I like the problem, and Part 1 was quick and easy. Part 2, however, took a lot longer than it should have. In no particular order:

  • The problem with priority queues mentioned above. I wasted a lot of time thinking I had neglected to prune enough possibilities.

  • Despite consciously thinking I had better be careful while initializing out the Position_Delta's, I still managed to put (1, 0) for left / west instead of (-1, 0).

  • I didn't misread a rule this time so much as misunderstand it:

    You can change your currently equipped tool or put both away
    **if your new equipment would be valid for your current region.**
    _[emphasis added]_
    

    I didn't realize that the new equipment might not be valid for the current region, so eventually I had to peruse other people's solutions. I could not for the life of me figure out why they had slightly different optimal states for some locations, even after studying their code closely (they did it quite a bit differenlty), but after reading and re-reading the rules I finally realized my mistake.

Day 24: Immune Simulator 20XX

The poor reindeer has an infection! We need to determine how weak it is, and how to help it fight the infection off.

  1. After a battle between the immune system and the infection, how many armies remain? (Sadly, they'll be infection armies...)
  2. What is the minimum boost to the immune system needed for it to win?

Tools

  • Ada's generic array sorting, which I'm still not very used to
  • Binary search a la Method of Bisection

Experience

As with many others who completed this puzzle, I spent more time writing data structures and logic to implement the targeting and attack orders than with anything else.
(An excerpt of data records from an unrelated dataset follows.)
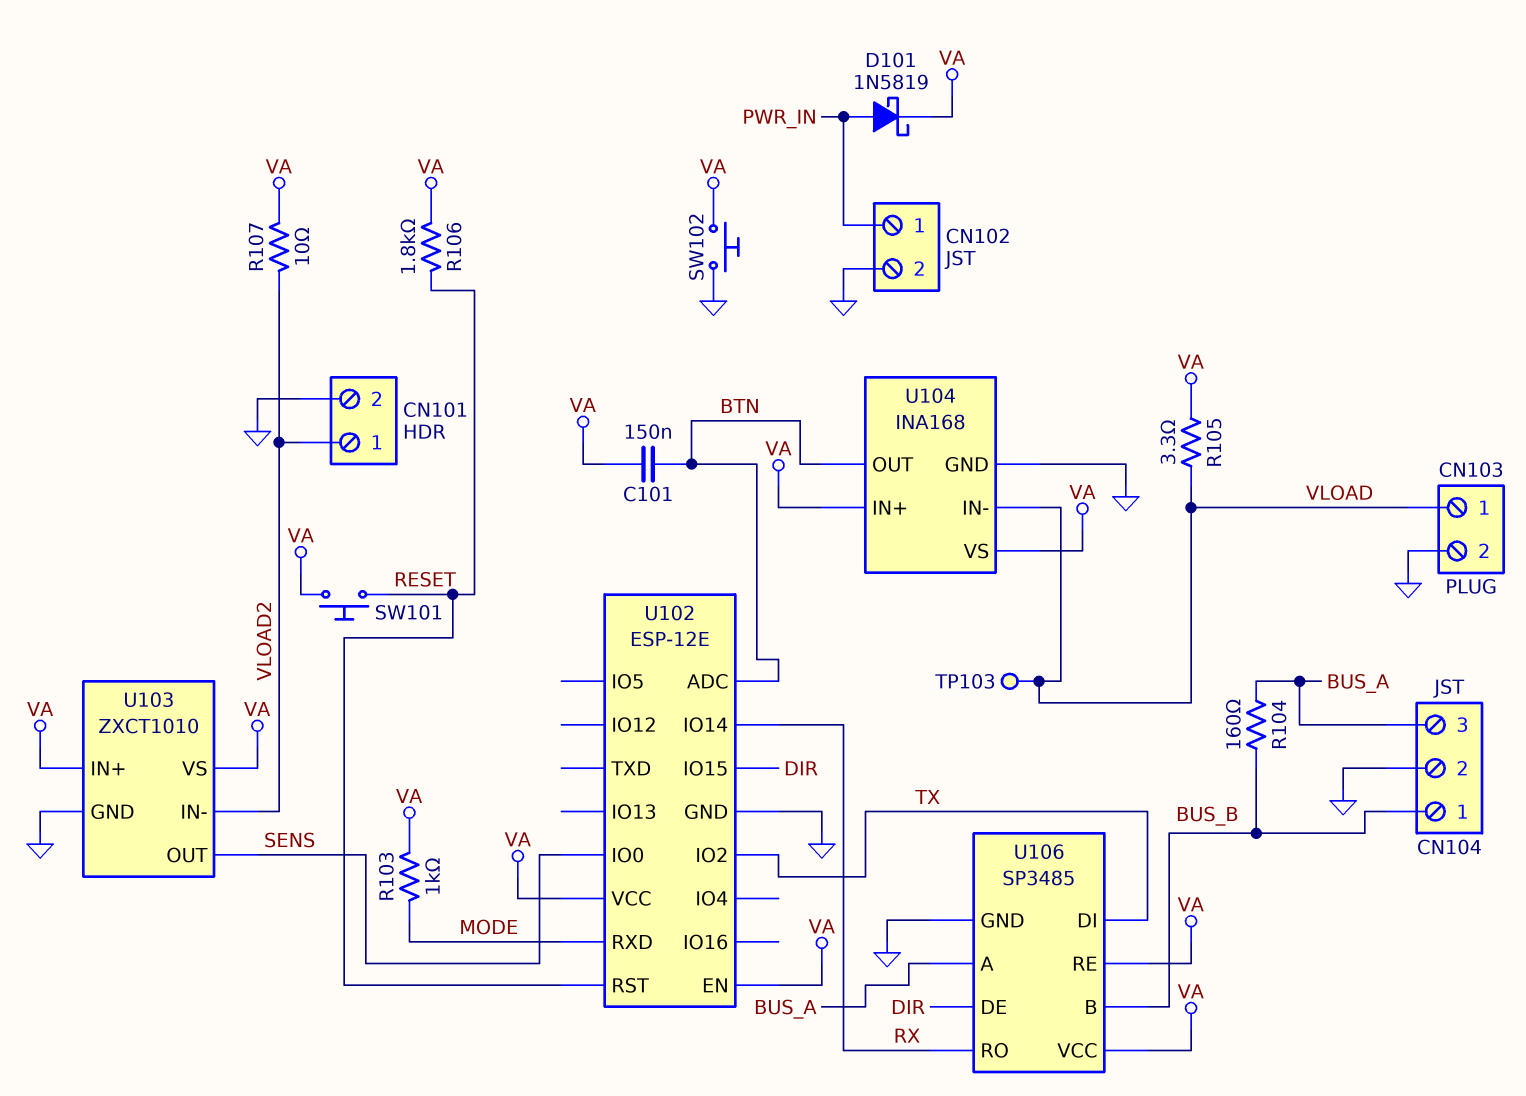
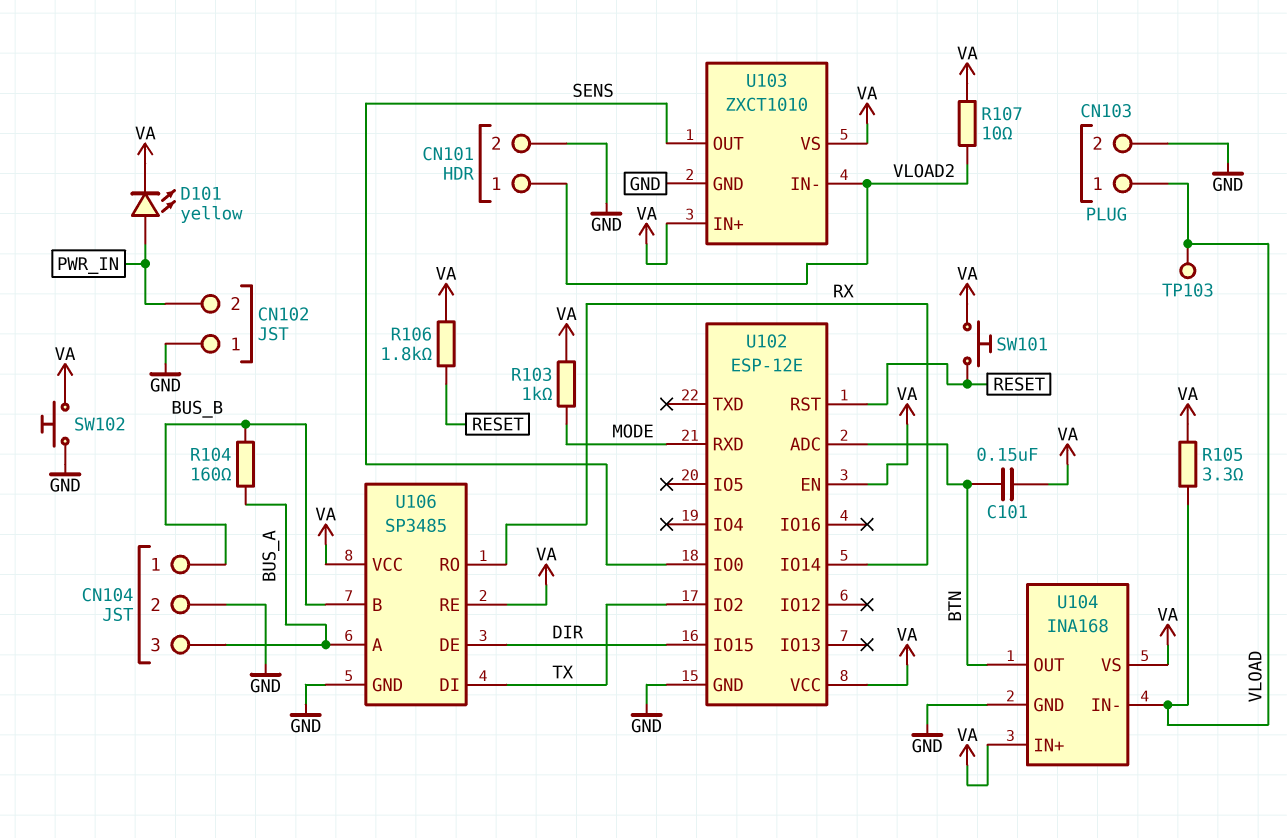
CN102 pin 1: PWR_IN -> GND
CN102 pin 2: GND -> PWR_IN
D101: schottky 1N5819 (A PWR_IN, K VA) -> LED yellow (A PWR_IN, K VA)

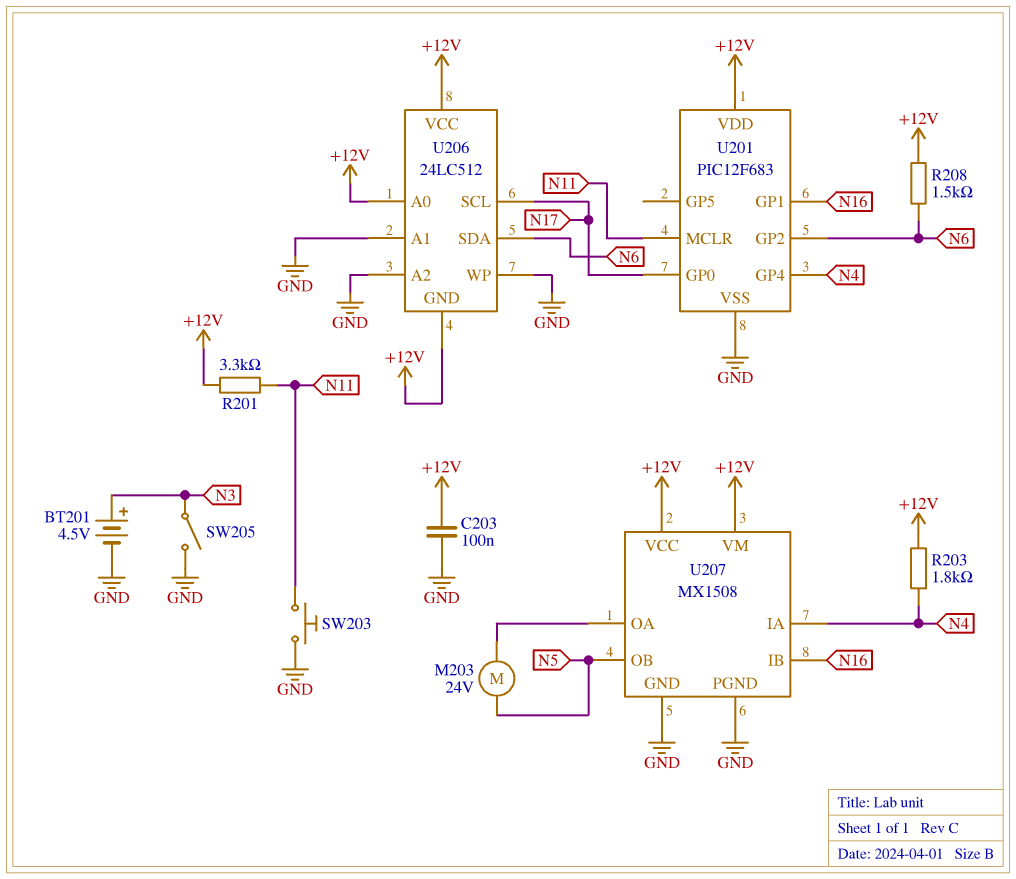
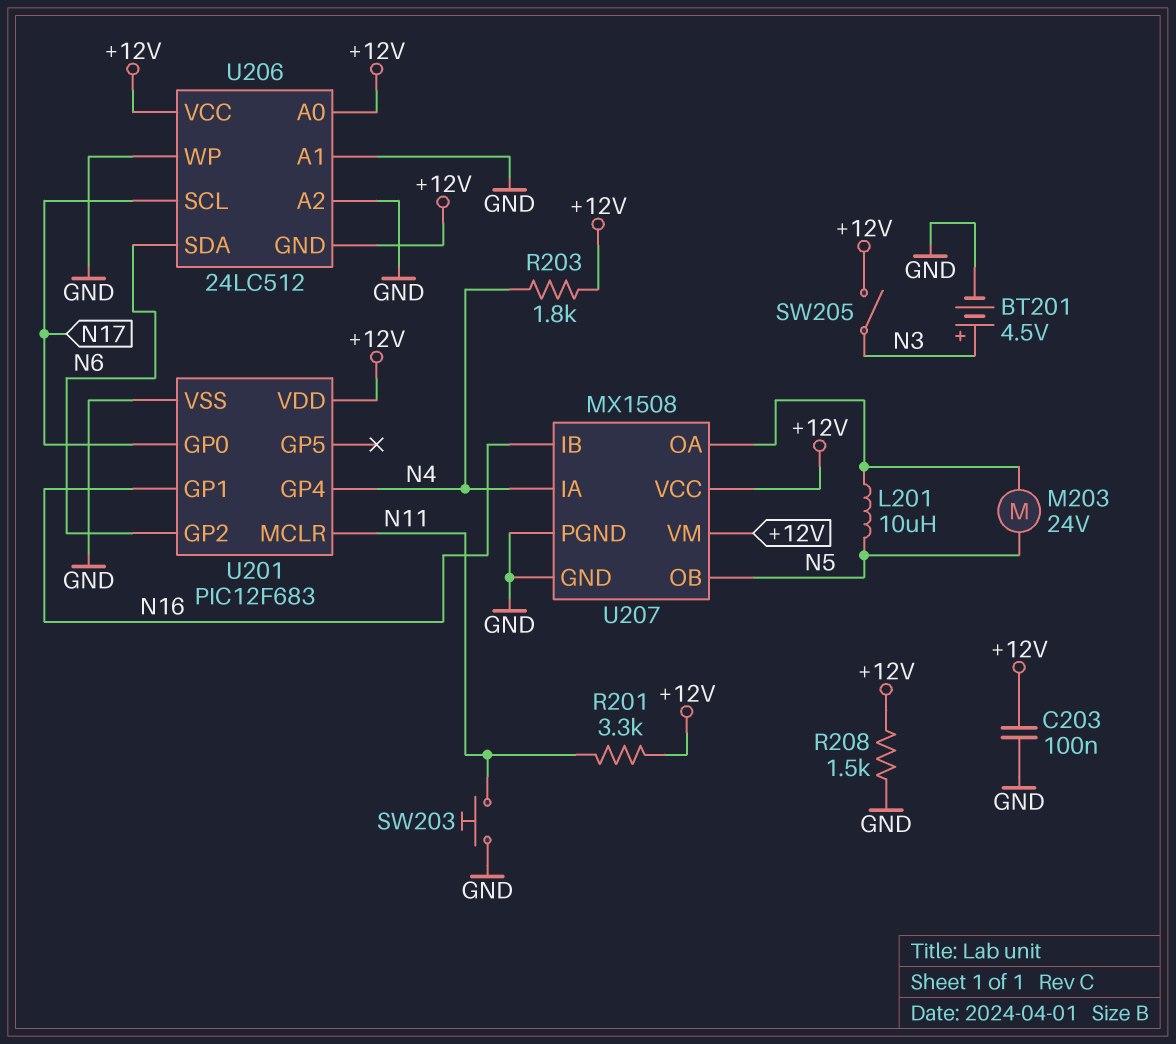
L201: none -> 10uH (N5, U207/OA)
R208: 1.5k (+12V, N6) -> 1.5k (+12V, GND)
SW205: switch (GND, N3) -> switch (+12V, N3)

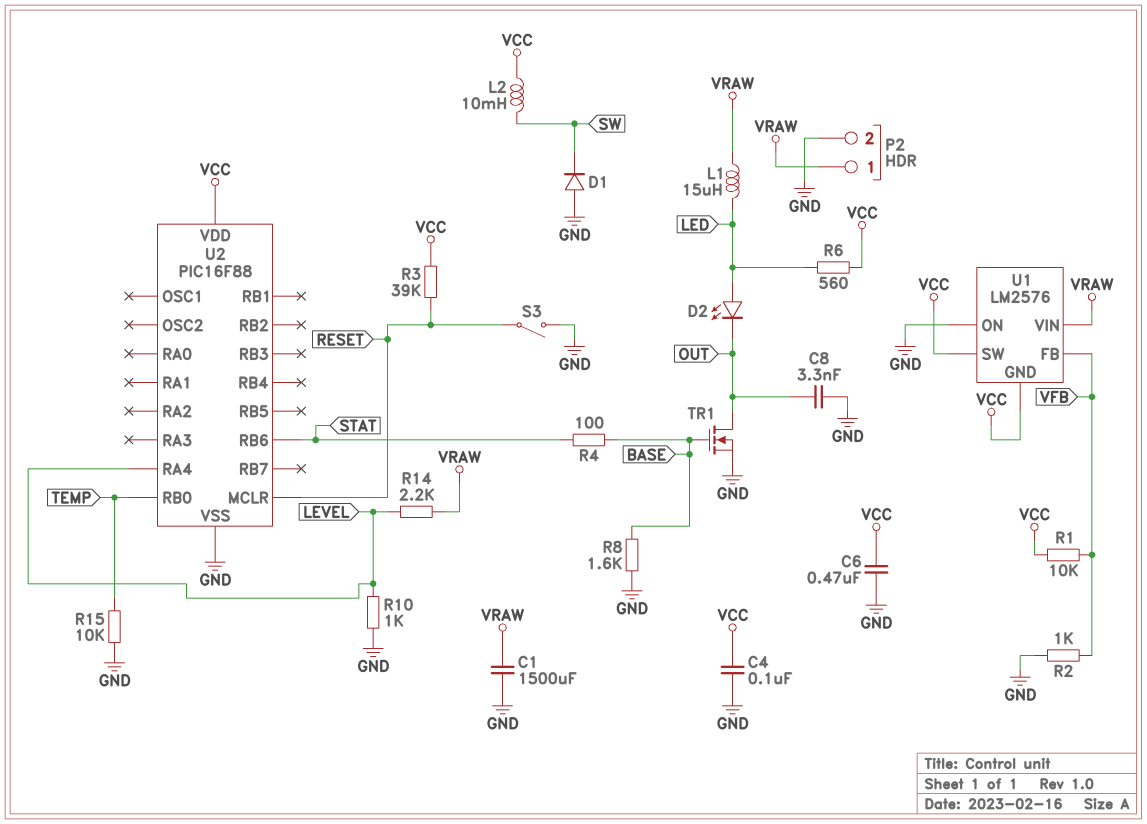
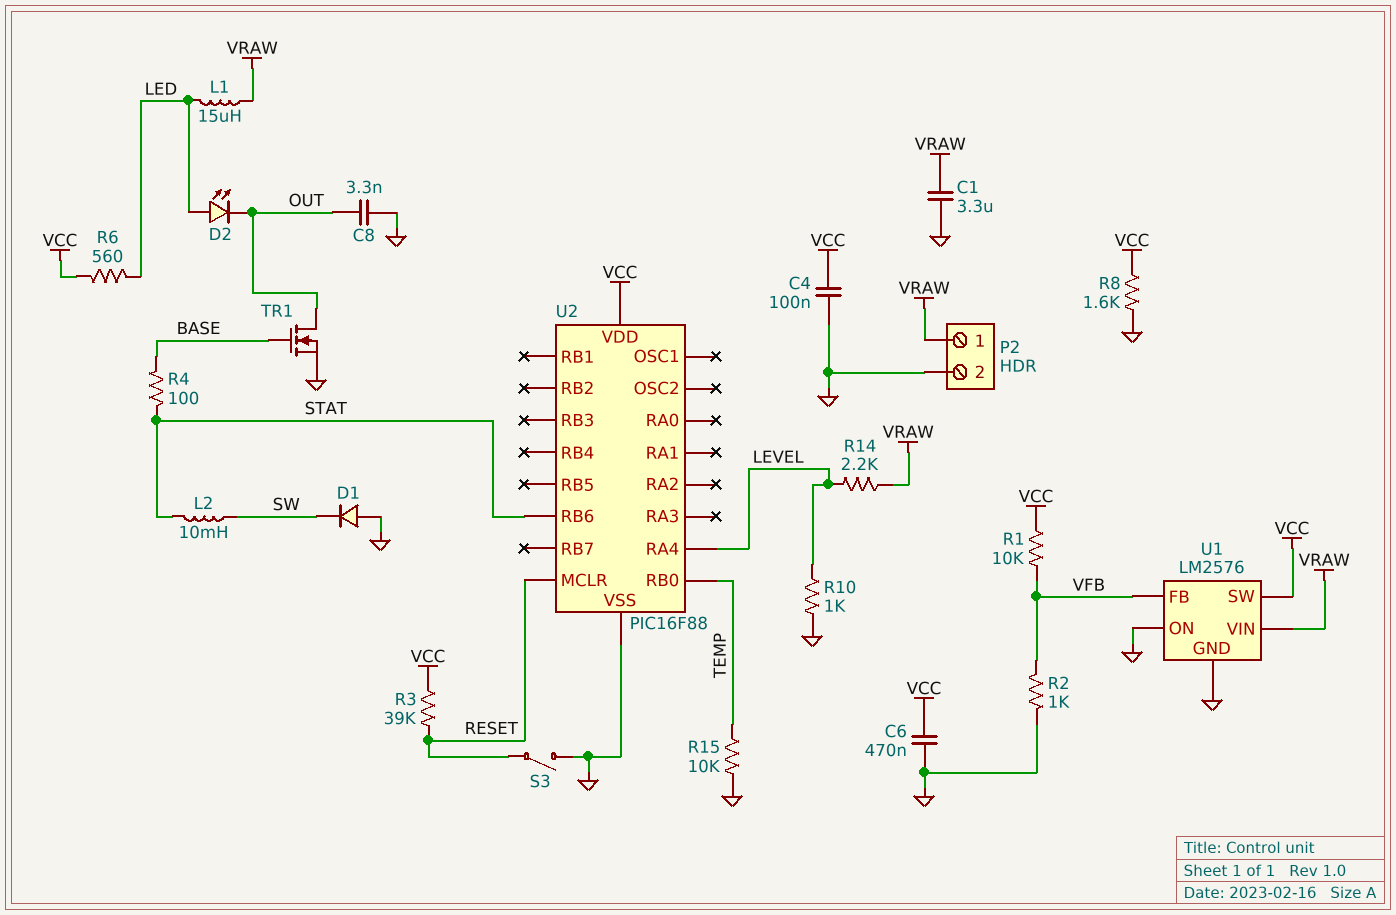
C1: 1500uF (GND, VRAW) -> 3.3uF (GND, VRAW)
L2: 10mH (SW, VCC) -> 10mH (STAT, SW)
R8: 1.6k (BASE, GND) -> 1.6k (GND, VCC)
U1 pin GND: VCC -> GND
Even after getting the example to work, I could not solve Part 1, so I compared to the output of posted solution, and found one of my bugs that way. However, I still had a different answer. After wasting over an hour trying to determine why my program was getting a different answer, I tried my answer and it worked! In other words, the posted solution was wrong -- which I was quite sure of at that point, as I could even tell which rule is was not implementing.

Bugs I committed (the latter two pretty common, from what I read):

  • The logic of Still_Standing first used for all instead of for some.
  • Originally I sorted each army twice in each round: when targeting, then again when attacking. Trouble was, I wasn't using references to refer to them, but array indices! So the indices no longer pointed to the correct places. That led to the current approach, though in retrospect perhaps I should have used references; i.e., aliased and 'Access.
  • In Part 2 it's worth remembering the correct result, since you may move from the correct boost for the immune system to win to the next-lower boost, which the infection wins, and that's the wrong time to count armies!

Day 25: Four-Dimensional Adventure

The reindeer you saved twice so far is still not saved. He's getting worse! You need some hot chocolate from those elves you saved from goblins back on day 15.

  1. Build a time-traveling portal to those elves, so you can get the hot chocolate.
  2. It's a secret.

Tools

  • Breadth-first search.

Experience

Fun and easy. A welcome relief after the previous few days!